In a paper published this month by Parametric Portfolio Associates, which is an after-tax and implementation specialist global manager, the firm says there are many inefficiencies in factor investors which come about because of unintended factor bets. They can “load a portfolio with unwelcome surprises”, the paper says.
In Sydney last week, Paul Bouchey, Parametric’s Seattle-based CIO, said that tax-managed and other pure factor investing strategies are what super funds should be looking at. Factor investing is not as simple as it seems.
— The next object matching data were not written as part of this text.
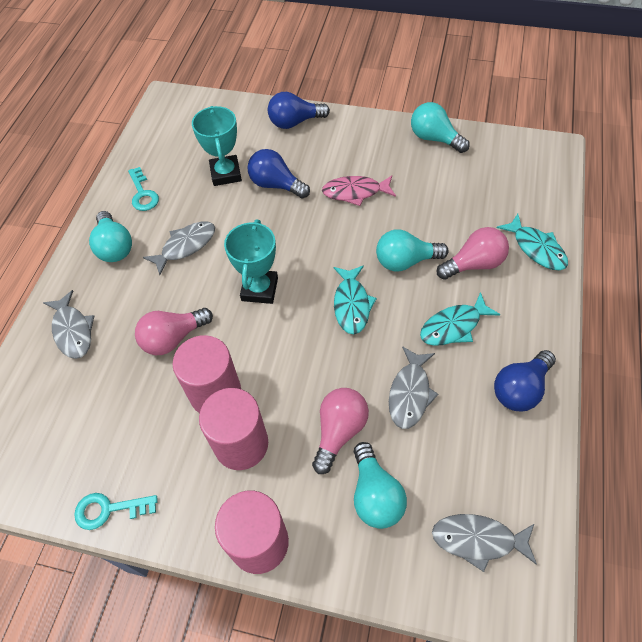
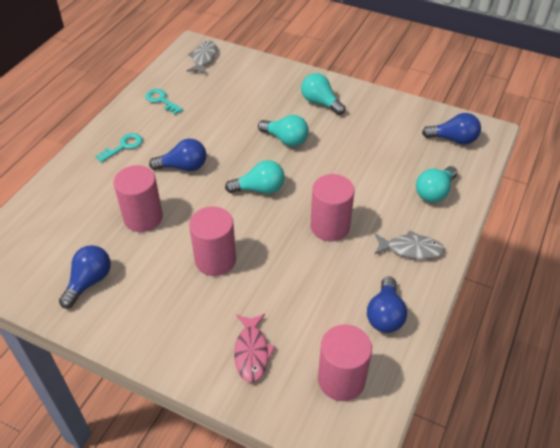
blue light bulb: 3 -> 4
grey fish: 4 -> 2
pink cylinder: 3 -> 4
pink light bulb: 3 -> 0
turquoise fish: 3 -> 0
turquoise trophy: 2 -> 0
“Investors have to be aware, too, of money which may pile into a factor,” he said. “For instance, people say they love low volatility [as a factor] but it’s really expensive right now. So, what we do is design a portfolio so they can have their cake and eat it too. We can construct a portfolio which is low-vol but also neutral on valuations [price]. It means that investors are less worried about market timing.”
Bouchey says that factor investing is a “commoditised version” of active investing. “We’re an implementation manager,” he said. “And we can build portfolios which accommodate all factors, and we do it efficiently from a tax and other costs’ perspective.”
Raewyn Williams, Parametric’s Sydney-based director of research and after-tax solutions, described after-tax factor investing as “formula one”. When people replaced some of their active strategies with passive ones, they thought they were getting tax efficiency. Not necessarily,” she said.
Parametric produced a landmark paper (‘Is Smart Beta Still Smart After Taxes?’) in 2013 which questioned the net effect of smart-beta investing which did not take account of tax and other leakages.
The paper also showed that consistent outperformance could be gained by investing, cost-effectively, in value, momentum, low volatility and quality factors. The actual free lunch, though, comes from managing the after-tax positions. Raewyn Williams thinks of after-tax management as a new form of alpha.